AKURAT.CO, Pelatih Persija Jakarta, Carlos Pena, menjabarkan mengapa akhirnya jabatan kapten timnya diberikan kepada Rizky Ridho dari Andritany Ardhiyasa.
Carlos Pena pun menyebutkan bahwa alasan perpindahan posisi kapten tim Persija Jakarta demi mempermudah komunikasi tim dengan wasit.
Sebab di Liga 1 2024-2025 ada peraturan baru yang diterapkan, yakni hanya kapten tim sajalah yang boleh melakukan protes terhadap wasit.
Baca Juga: Jadi Kapten Baru, Rizky Ridho Diharapkan Bisa Membawa Kembali Kejayaan Persija Jakarta
“Karena di Piala Presiden memakai aturan hanya kapten yang bisa berkomunikasi dengan wasit," ucap Carlos Pena saat ditemui di Jakarta International Stadium (JIS), Jakarta, Rabu (7/8/24).

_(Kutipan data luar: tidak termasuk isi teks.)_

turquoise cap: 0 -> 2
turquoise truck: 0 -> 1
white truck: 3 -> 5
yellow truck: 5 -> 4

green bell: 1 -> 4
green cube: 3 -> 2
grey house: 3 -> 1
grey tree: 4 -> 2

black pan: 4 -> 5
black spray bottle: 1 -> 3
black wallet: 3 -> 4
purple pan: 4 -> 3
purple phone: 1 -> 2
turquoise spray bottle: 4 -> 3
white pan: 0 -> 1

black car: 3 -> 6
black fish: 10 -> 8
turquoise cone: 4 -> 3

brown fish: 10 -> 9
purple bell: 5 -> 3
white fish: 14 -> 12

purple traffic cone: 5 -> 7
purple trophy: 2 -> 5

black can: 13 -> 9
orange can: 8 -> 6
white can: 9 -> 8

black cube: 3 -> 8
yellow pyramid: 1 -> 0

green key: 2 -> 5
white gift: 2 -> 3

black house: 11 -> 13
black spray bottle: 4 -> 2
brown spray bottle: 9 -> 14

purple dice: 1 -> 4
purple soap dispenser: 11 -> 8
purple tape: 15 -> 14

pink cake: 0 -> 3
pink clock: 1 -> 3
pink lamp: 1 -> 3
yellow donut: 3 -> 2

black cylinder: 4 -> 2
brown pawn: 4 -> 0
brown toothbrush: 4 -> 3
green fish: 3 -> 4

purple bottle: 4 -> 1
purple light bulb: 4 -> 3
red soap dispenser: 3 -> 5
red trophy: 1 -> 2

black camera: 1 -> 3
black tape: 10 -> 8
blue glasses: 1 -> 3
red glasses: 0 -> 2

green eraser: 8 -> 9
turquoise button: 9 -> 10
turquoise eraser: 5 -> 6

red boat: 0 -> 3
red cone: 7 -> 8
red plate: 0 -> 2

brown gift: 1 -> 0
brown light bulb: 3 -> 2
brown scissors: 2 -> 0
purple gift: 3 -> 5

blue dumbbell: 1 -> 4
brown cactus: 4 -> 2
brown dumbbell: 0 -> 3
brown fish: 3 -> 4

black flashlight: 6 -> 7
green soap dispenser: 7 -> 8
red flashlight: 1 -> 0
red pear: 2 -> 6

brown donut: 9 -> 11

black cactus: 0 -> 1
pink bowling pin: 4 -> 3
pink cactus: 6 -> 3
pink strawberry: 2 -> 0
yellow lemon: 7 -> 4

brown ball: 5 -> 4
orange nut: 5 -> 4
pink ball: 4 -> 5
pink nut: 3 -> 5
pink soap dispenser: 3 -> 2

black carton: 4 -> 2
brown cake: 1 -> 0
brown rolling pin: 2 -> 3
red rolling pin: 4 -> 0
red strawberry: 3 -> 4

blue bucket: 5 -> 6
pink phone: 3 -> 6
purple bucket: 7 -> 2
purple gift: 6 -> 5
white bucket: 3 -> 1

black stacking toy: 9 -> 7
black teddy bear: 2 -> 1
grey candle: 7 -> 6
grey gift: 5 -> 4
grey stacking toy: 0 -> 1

"Dan jika kapten timnya adalah kiper, maka tidak mungkin untuk pergi ke lapangan dan berkomunikasi dengan wasit."
Rizky Ridho didapuk menjadi kapten tim Persija Jakarta pada peluncuran skuad di Liga 1 Indonesia 2024-2025 di Jakarta, Rabu (7/8). Ia melanjutkan tongkat estafet kepemimpinan dari Andritany Ardhiyasa.
Carlos Pena pun menilai keputusan penunjukkan kapten tim ke Rizky Ridho adalah salah satu keputusan yang baik. Bahkan Ridho pun ditunjuk langsung oleh Andritany selaku kapten tim terdahulu.
Baca Juga: Persebaya Bakal Pulangkan Rizky Ridho dari Persija Jakarta
“Jadi keputusan penunjukkan kapten juga diambil sendiri oleh Andritany dan Rizky Ridho," jelas pelatih asal Spanyol itu.
“Dan saya pikir juga yang terbaik adalah pemain outfield (bukan kiper). Jadi itu alasannya."
Namun meski Andritany bukan lagi sebagai kapten tim Carlos Pena menegaskan bahwa sang kiper tetap sebagai pemimpim di Persija Jakarta.
“Andritany tetap leader kami. Dia adalah salah satu pemain yang penting di ruang ganti dan juga tidak ada yang berubah,” tukas Carlos Pena.
Tugas perdana Rizky Ridho sebagai kapten tim Persija Jakarta adalah menjamu Barito Putera di pekan pertama Liga 1 2024-2025.
Di mana Persija Jakarta bakal menjamu Barito Putera di Jakarta International Stadium, pada Sabtu (9/8/24).